Folha de S. Paulo
O ministério envergonhado e a terapia contra
a polarização
O renomado cientista político Scott
Mainwaring acaba de divulgar, em coautoria com um importante intelectual
público, Lee Drutman, uma proposta de adoção da representação proporcional (RP)
nos EUA, visando a instituição do multipartidarismo naquele país. A justificativa é que o
sistema político americano se tornou disfuncional devido à polarização tóxica
recente.
Os autores argumentam que os EUA são a única democracia que combina o presidencialismo e o sistema eleitoral majoritário (distrital). Este desenho institucional só é encontrado em países não democráticos: Gana, Libéria e Serra Leoa. Nos demais sistemas presidencialistas adota-se a representação proporcional. Funcionou nos EUA por que os partidos não eram politizados: a distância ideológica entre eles era mínima. Democratas conservadores e republicanos liberais tinham agenda similar.
Nos anos 90, houve intenso debate quando
Mainwaring argumentou algo diferente: que a "difícil combinação"
envolvia presidencialismo e RP, gerando paralisia decisória, polarização que
ameaçava a democracia e dificuldades na montagem de coalizões. No Brasil, o problema se exacerbaria,
acrescentava, pela RP com lista aberta e um federalismo robusto. O primeiro
criaria incentivos para a indisciplina partidária; o segundo, uma dinâmica
centrípeta, localista, que impedia os partidos de adquirir caráter nacional.
Em sua visão, o resultado seria uma dinâmica
disfuncional nas relações Executivo-Legislativo. Reformas cruciais só seriam
aprovadas com concessões que as descaracterizariam e barganhas corruptas,
gerando instabilidade.
Nos EUA, a polarização na última década teria
levado à quebra do equilíbrio que garantia estabilidade ao sistema. A
combinação entre presidencialismo e multipartidarismo agora é vista não só como
"fácil" mas também necessária para restaurá-la. A RP permitiria que
partidos centristas tivessem viabilidade. A experiência exitosa de Chile, Costa
Rica, e Uruguai seria o modelo a ser emulado.
A terapia proposta pode ser discutida em
relação ao Brasil onde também temos a difícil combinação: a forte polarização
foi mitigada? (como discuti aqui) Sim, a resposta é positiva.

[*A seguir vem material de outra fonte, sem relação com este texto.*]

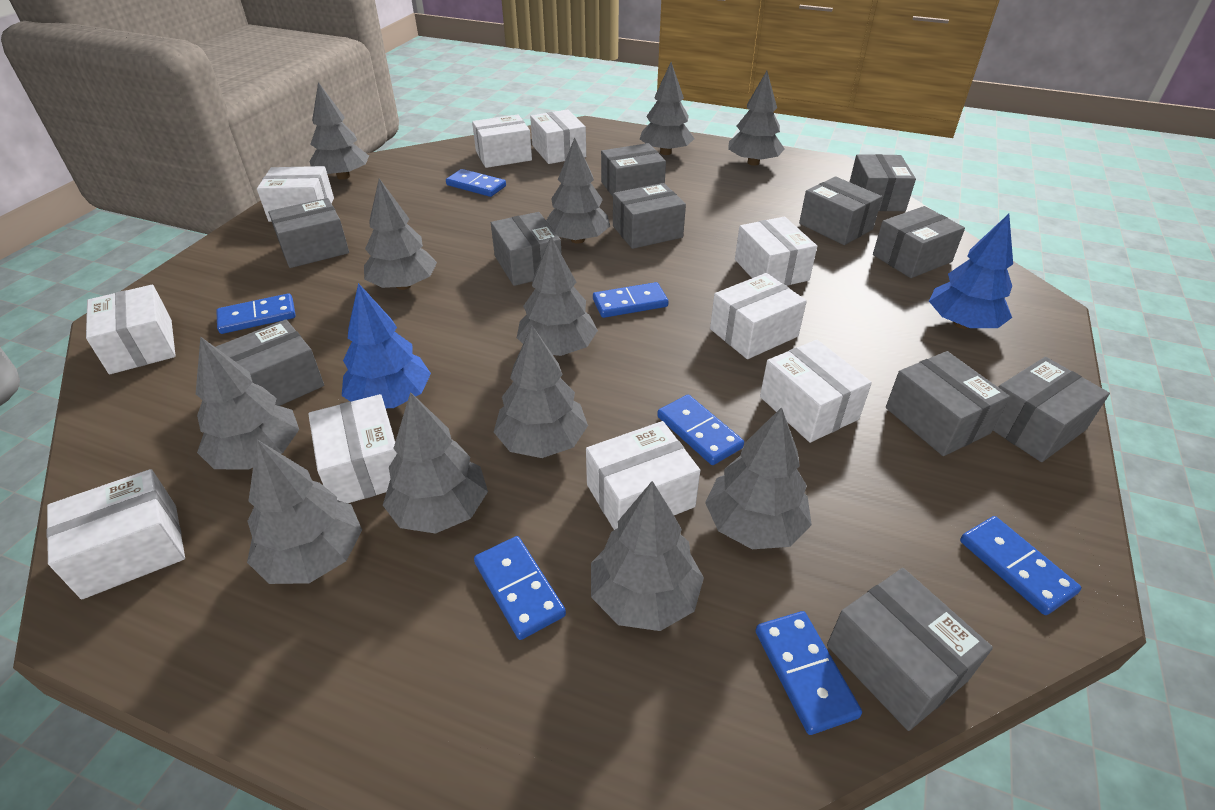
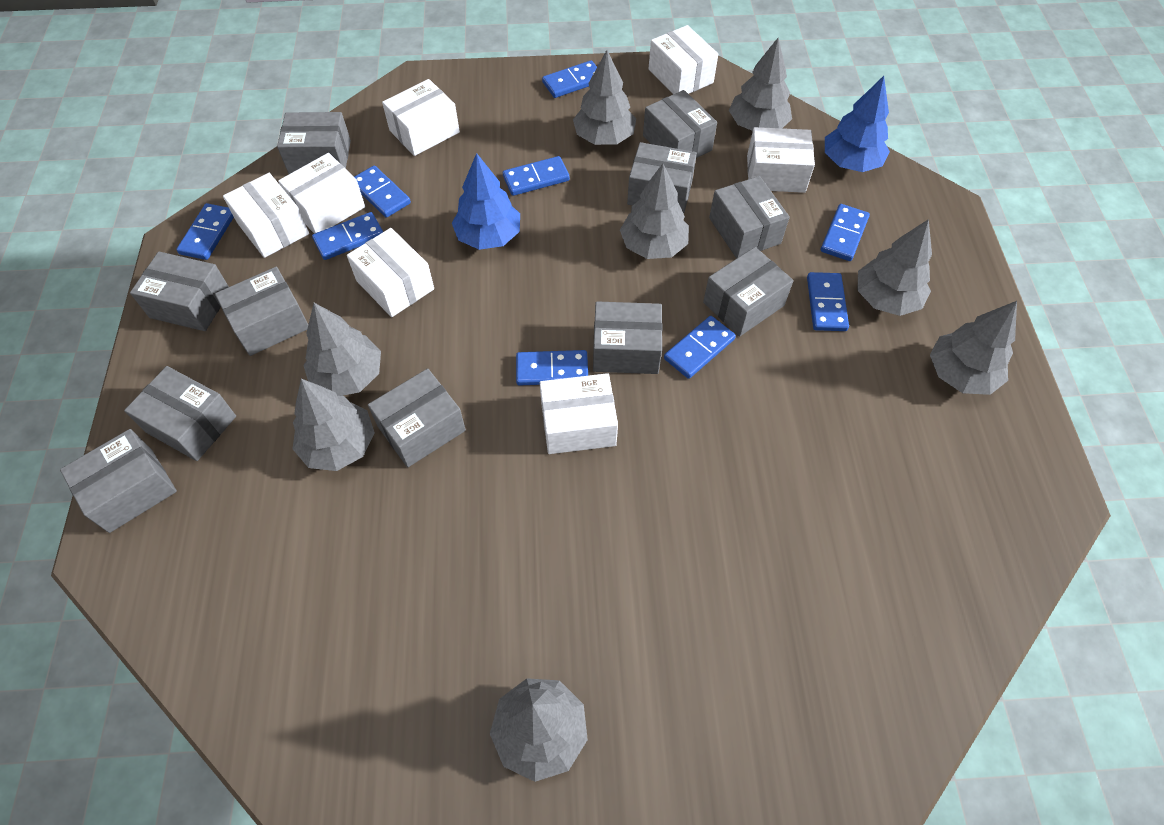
blue domino: 7 -> 9
grey tree: 12 -> 8
white box: 10 -> 7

Ela também foi
crucial na contenção de Bolsonaro. No entanto há custos e efeitos não
antecipados. No atual governo, os personagens que foram objeto das críticas mais
virulentas, de inimigos da pátria, sob Bolsonaro, ocupam ministérios e lhes dão
sustentação parlamentar. O congraçamento de inimigos reforça a ideia de um
conluio, o que reforça a própria polarização e legitima outsiders, como discutido aqui.
O "ministério envergonhado"
de Lula —marcado por posses de ministros a portas fechadas— é o símbolo de que a sociedade o rejeita.
*Professor da Universidade Federal de
Pernambuco e ex-professor visitante do MIT e da Universidade Yale (EUA).